PINSKY: OK. So, Nakeesha, here`s a deal. It`s a very common feeling for young women to have, yet to meet a woman who wish she`d done it sooner. You know what I`m saying? And so, to harbor this guilt and ambivalence, there`s something more there.

So, what I would urge you to do is to sit with the therapist and really dig into this -- a female therapist, preferably, that you, as a woman, can share these feelings in a deep and very intimate way to kind of work on through them, because it`s something you`ve been carrying around your adult life and you need to find a way to let go of that.

It`s something that happened. It has deep meaning for you. But it needs to be relinquished. Kathy in Florida -- Kathy.

KATHY, FLORIDA: Hi, Dr.
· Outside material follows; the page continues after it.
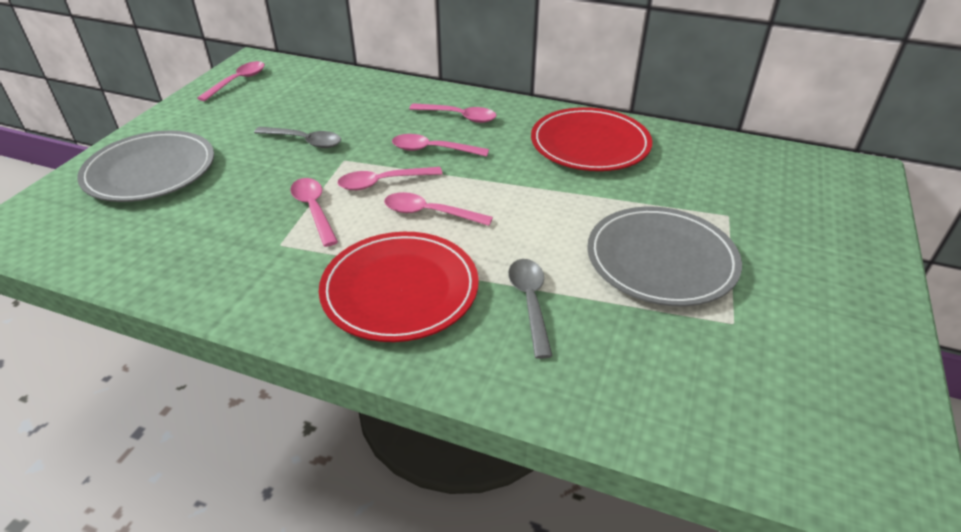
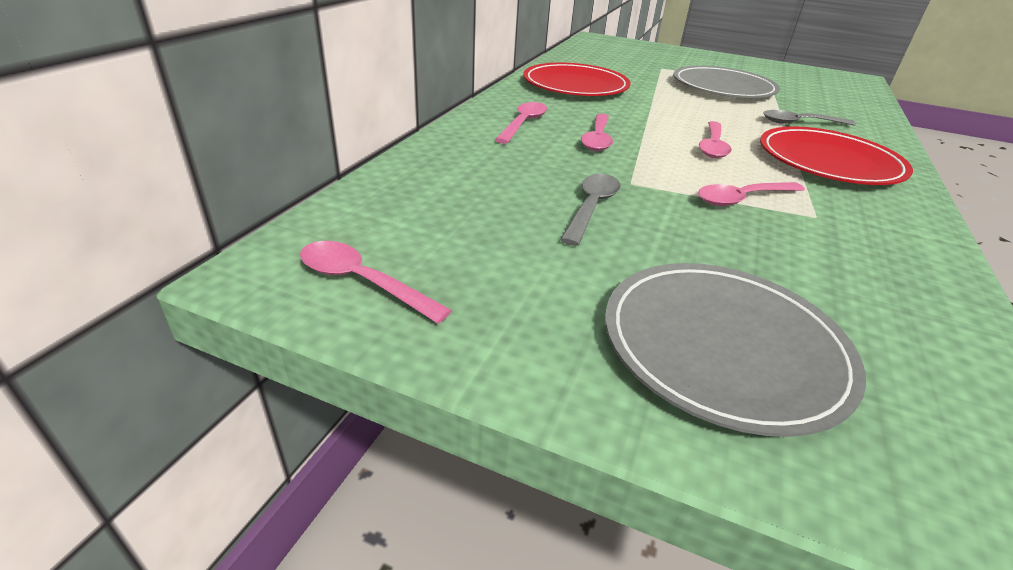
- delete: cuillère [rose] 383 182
Drew.

PINSKY: Kathy. What`s up, Kathy?

KATHY: Yes. I just wanted to tell you my story, which is quite a long time ago, back in 1973 or 1974, in Jacksonville, Florida. A man did try to pull up beside me and abduct me.

PINSKY: Oh, my goodness. So, you`re one of these survivors. I got one. How did you get away from it? What does it like? How did it affect you? Who was he?

KATHY: It still affects me to this day, mostly because I found out years later that there were five other girls that went missing during that period of time.

PINSKY: Wow! Oh, my goodness.

KATHY: And I feel guilty because I never told anybody.

PINSKY: Oh, Kath. Don`t do that to yourself. I mean, this guy was a criminal on a rampage. Thank God -- just thank God you weren`t one of the people that was unfortunate and taken by him. Is there anything anybody can learn or take away from that experience?

KATHY: I remember distinctively getting intuition that this man meant to do me harm.

PINSKY: So, you had the feeling. You knew it. You knew it right away.

KATHY: I knew it. The way that he was yelling at me and trying to knock me off my bike. And I remember saying that I was going to scream. I was going to ride my bike. I was riding it really fast and insisting I was going to scream. And it did make him stop and turn around.

PINSKY: Again, Kathy, I want to applaud you. What you did is you fought. You fought. You stood up for yourself. You fought him off. You didn`t allow his will to subjugate yours. Somebody taught you well. Don`t feel guilty. And I hope if other parents are out there, they will have their kids listen to listen to this story.